The answer to all these questions is one and only
one: Kashmir, for thousands of years, has been a part of the Indian vision-a
silent and serene, yet solid and strong part; an integral and inseparable
part.
Even when Islam came to Kashmir, it did not alter
the ethos of the common folk. Most of the Islamic teachings were just grafted
on Vedantic beliefs and thoughts. The central message of Kashmir's patron
saint and founder of the Rishi order, Sheikh Nooruddin Noorani was: There
is one God, But with a hundred names. There is not a single blade of grass,
which doe not worship Him.
Sheikh Nooruddin himself was deeply influenced
by Lal Ded who "saw Shiva and Shakti sealed in one" and whose outlook was
permeated with some of the finest components of Indian thought and tradition.
Both Sheikh Nooruddin and Lal Ded were endowed
"with vision which increases the power of speech and with inspired speech
that makes vision penetrating". It was their inspired speech and their
penetrating vision coupled with earthy sense and rub of life, that kept
the Kashmiri ethos within the over-all cultural mainstream of India even
after a very large part of the Valley's population had been brought under
the fold of Islam. The followers of the Rishi Order abhorred killings.
Like the Jains, they were careful not to cause harm even to insects. Sheikh
Nooruddin went to the extent of refusing to walk on grass lest it should
be damaged. Poet Mohammad lqbal, who was a Kashmiri by descent, also noted
in one of his Persian couplets, the habit of Kashmiri Muslims to carve
out moortiseven from the stones of graves.
The list of the living symbols and signposts of
Kashmir's relationship with the rest of India is long and virtually unending.
But for our policy-makers,. whether they sit in North Block or South Block
or Shastri Bhavan it does not exist. No mention of its is ever made either
inside or outside the country. No child is taught a word about it. No pressman
writes a line on the subject. All that is spoken of or written about, almost
ad nauseam, is the special relationship, the need to continue and strengthen
Article 370, and of giving more and more autonomy-'anything short of azadi'-promoting
thereby separatist psyche and according to tacit approval to the 'two-nations'
or 'three-nations' theory.
It is strange that Jawaharlal Nehru, who had a
strong sense of history, spoke or wrote, after August 1947, very little
about Kashmir's underlying bonds with the rest of India and hardly took
them into consideration while framing his Kashmir policy instead, he showed
a marked disposition to rely on personally-oriented relations and that
too, with very few individuals like Sheikh Abdullah and Bakshi Ghulam Mohammed.

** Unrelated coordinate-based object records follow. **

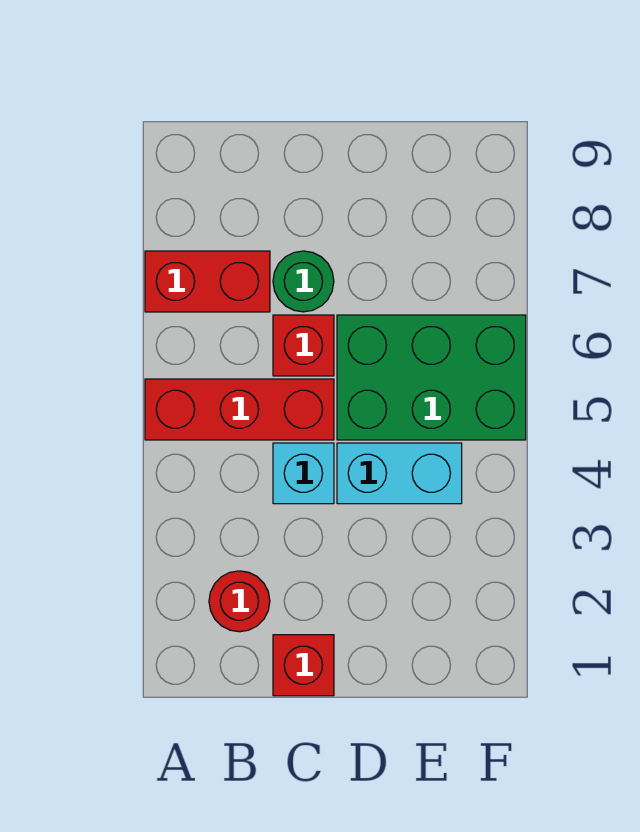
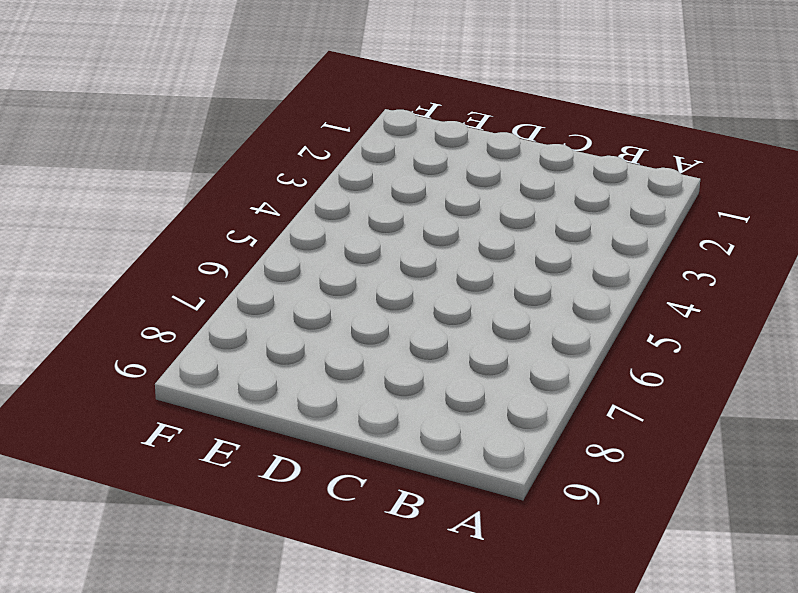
none -> red brick A5:C5 level 1
none -> red brick A7:B7 level 1

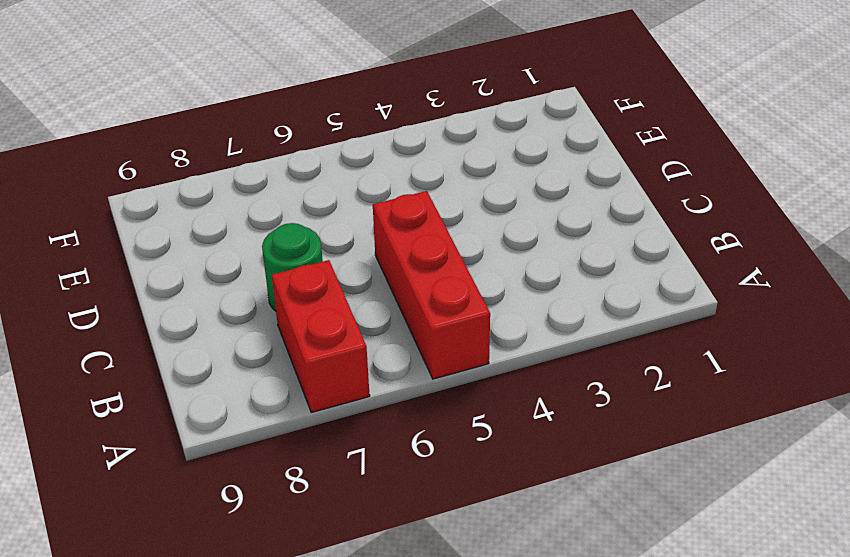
none -> red round brick B2 level 1
none -> red brick C1 level 1

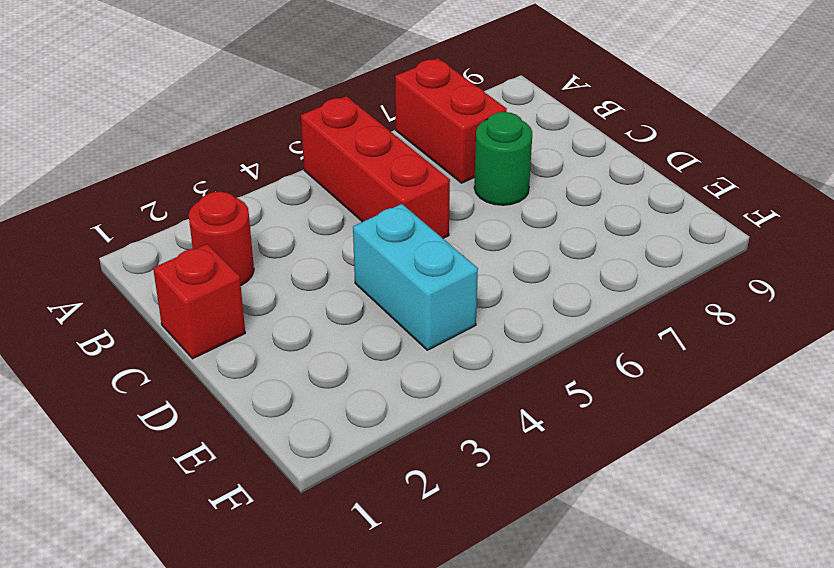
none -> cyan brick C4 level 1
none -> red brick C6 level 1

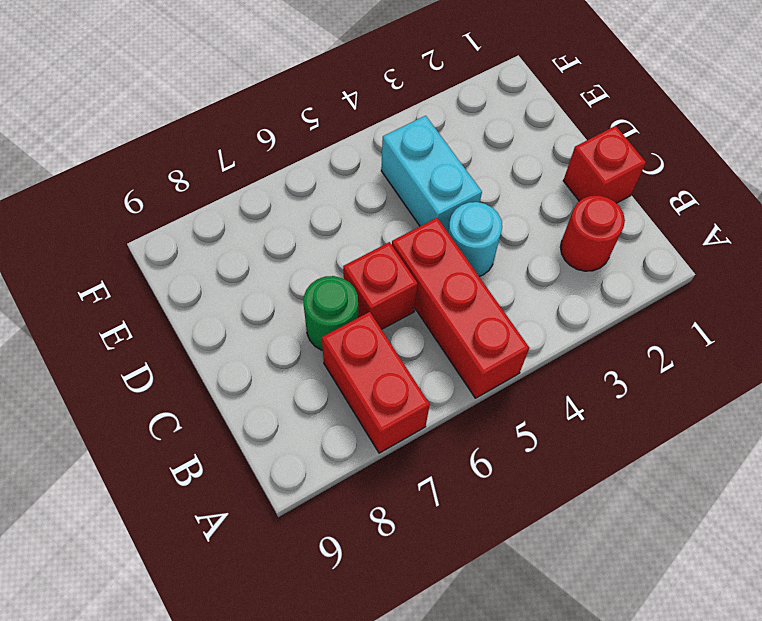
cyan round brick C4 level 1 -> cyan brick C4 level 1
none -> green brick D5:F6 level 1

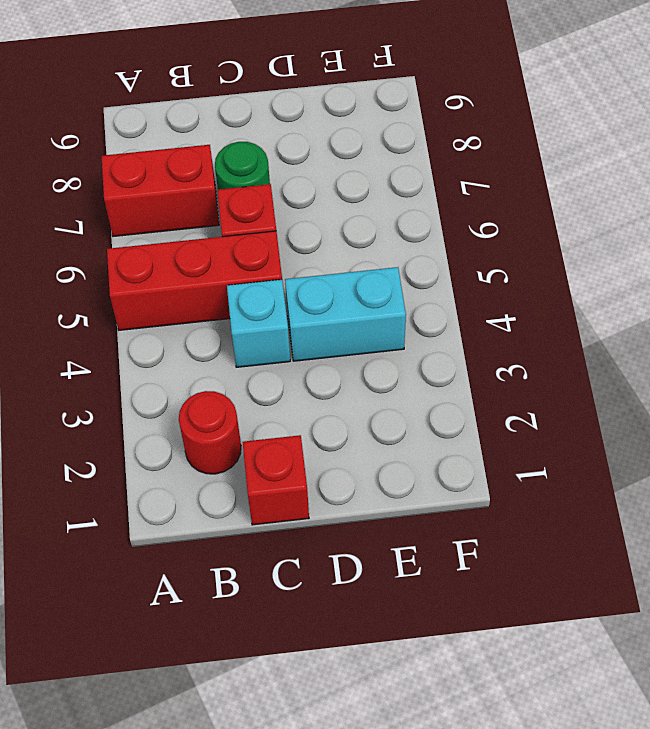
none -> green brick D5:F6 level 1

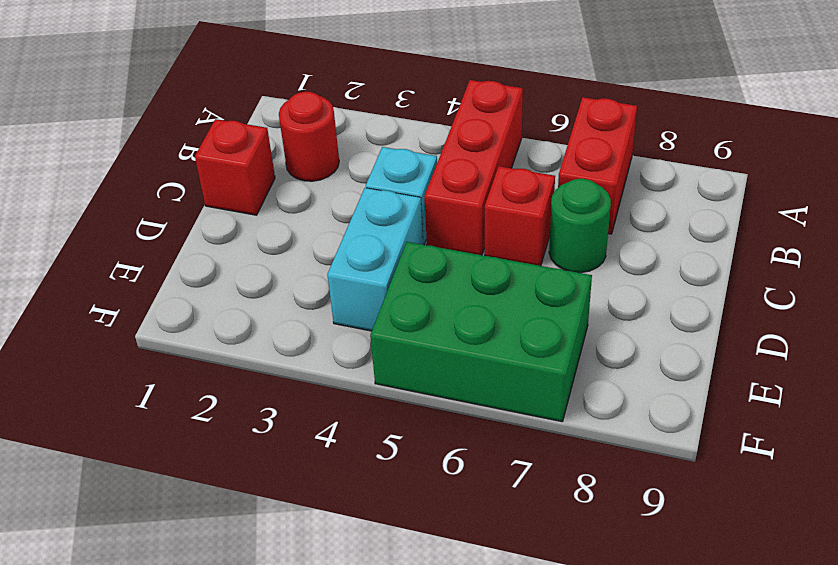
green brick E5:F7 level 1 -> green brick D5:F6 level 1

Though himself a Kashmiri by descent, he took practically no step to fertilize
the commonality of the mindscape and to bring home to all concerned Kashmir's
inerasable place in the Indian vision. The partition of the country badly
stabbed this vision. In extenuation of Nehru's and other Indian leaders'
inability to prevent this partition, it could, perhaps, be said they had
to reckon with British manipulations. But in free India not to reinvigorate
centuries-old vision with its deep roots in culture, tradition and other
gambits of life, was nothing short of committing a lapse of a vast historic
proportion.
The Indian decision-makers went astray at every
turning point of Kashmir's contemporary history as they had neither any
clear idea about the true vision of India nor of Kashmir's place in that
vision. They had no fundamental ideological or inspirational base from
which a coherent consistent and constructive pattern of thoughts and deeds
could emerge. Their approach was spurious, superficial and personally-oriented,
giving no attention to the forces that shaped the mindscape. Consequently,
they have brought Kashmir and the rest of India to the brink of spiritual
and cultural divorce. They have created an atmosphere in which we have
virtually "nothing to look backward with pride and nothing to look forward
with hope".
There is only one way to salvage the position.
And that lies in the emergence of new political, social and cultural forces
that could discover the true vision of India and outline its true destiny
and assign Kashmir its rightful place in that vision and that destiny.